Maçı kazanırken gol atan oyuncunun sevinci ve içinde bulunduğu koşulları değerlendirilmesi arasında çoğu zaman tutarsızlıklar olur.

O andaki adrenalin; düşünce yetisinin yok olmasına ve bastırılmış bir takım tavırların ortaya çıkmasını sağlar.

Bu tabi ki normal bir şey…

Ama gol anında sadece kazanma duygusun saygınlığı içinde davranmak; takımın öğretileri ve prensiplerinin etkisinden başka bir şey değildir…

Carrick’in gol anında Muslera’nın çelmesi nedeniyle düşmesinden sonra gol pozisyonunu devam ettirmesi ciddi bir saygınlıktır.

Penaltıyı kovalayıp, Muslera’yı attırıp Galatasaray’ı 10 kişi bıraktırıp maçın kolaylaşmasını çok rahat sağlayabilirdi.

Takım öğretilerinin temeli; rakibe saygı, futbola saygı olduğu ortadadır.
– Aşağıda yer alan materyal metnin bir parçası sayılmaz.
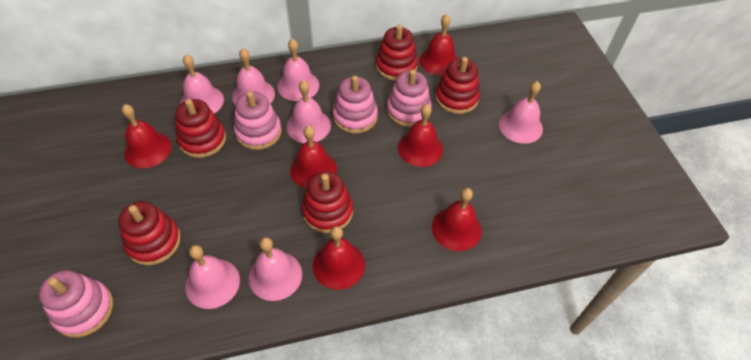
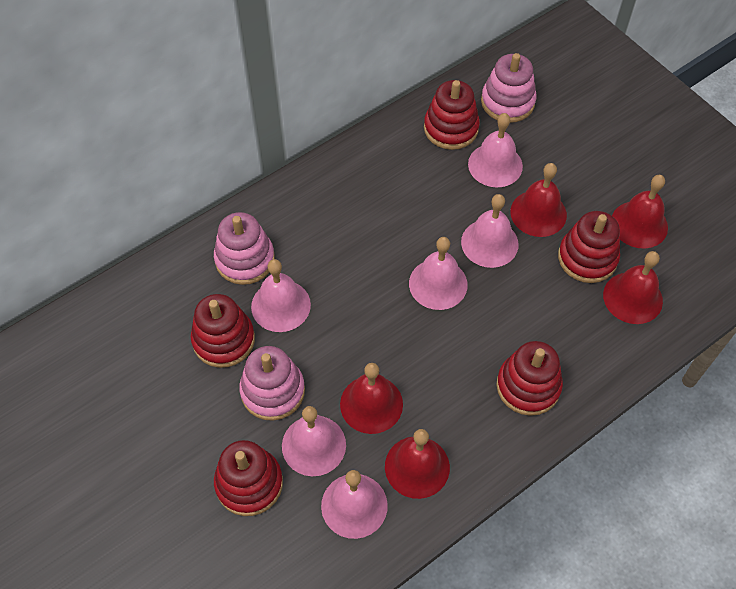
pink bell: 7 -> 6
pink stacking toy: 4 -> 3
red bell: 6 -> 5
Bizde de çoğu futbolcu arkadaşlarımız neredeyse çıkış tünelinden itibaren kendilerini atmaya başlıyorlar.

Sanırım futbolun öncülüğü saygı üzerinde olmalıdır.

Ama bunun için derin bir futbol kültürüne ve Ferguson mitine ihtiyaç vardır.

Sadece kenarda öğretilmiş tavırlar içinde durmak size maç kazandırır veya kaybettirir fakat futbol adına hiçbir katkısı olmaz.

Aslında M. Unıted ile Galatasaray maçı bu bakımdan incelenmesi gereken bir müsabakadır.

Savunma ve hücum prensiplerinin iç içe geçirilip uygulanması ve oyun şablonun sahada uygulanması zaten skoru da ortaya koymuştur.

Feguson ile Terim arasındaki bu kültürel fark oyunların sete karşı taktiksel varyasyonları oynamayı becerme ve becerememe arasındaki fark kadardır.

Bunlar taktiksel farklılıklardır.

Ama Ferguson’un çocuklarını Şampiyonlar Liginde yetiştirmesi ve her sene farklılıklar içiren kadrosunda aynı oyun yapısını ve başarının devamını sağlaması sadece saha içine bağlamak mümkün değildir.

Bizim tartışmamız gereken konu budur.

Bunun en iyi örneği. Fenerbahçe’nin Ronaldolu, Rooneyli, Nanili M. Unıted’ı 3-0 yenmesi sonrası o çaylak takımın üç sene sonra Roma’yı 7-1 yenmesine kadar giden süreçtir.

M.Unıted da yaşam saha içi ve dışındaki tutarlılıkla bir bütünlük içermektedir.

Kalıcı başarının kuralı budur.

Carrick’ın saygısı bu bütünlüğün sağladığı kültürün sonucudur.

Kazanmak; futbol adına tüm ahlaki değerlere sahip çıkarak anlamlı olur. Şiddet unsurlarını içeren bir takım kendine özgü, bireysel anlamsız el kol hareketlerini tribünlere yaparak veya yedek kulübesine kendi gol sevincini dikte ettirerek olmaz.

M.Unıted ve Barcelona’yı seyrederken sadece saha içinde ki futbola takılmamamız lazım…

O güzel oyunun arkasındaki gerçeklerle yüzleşmemiz gerekir, belki o zaman farklılıkları anlarız.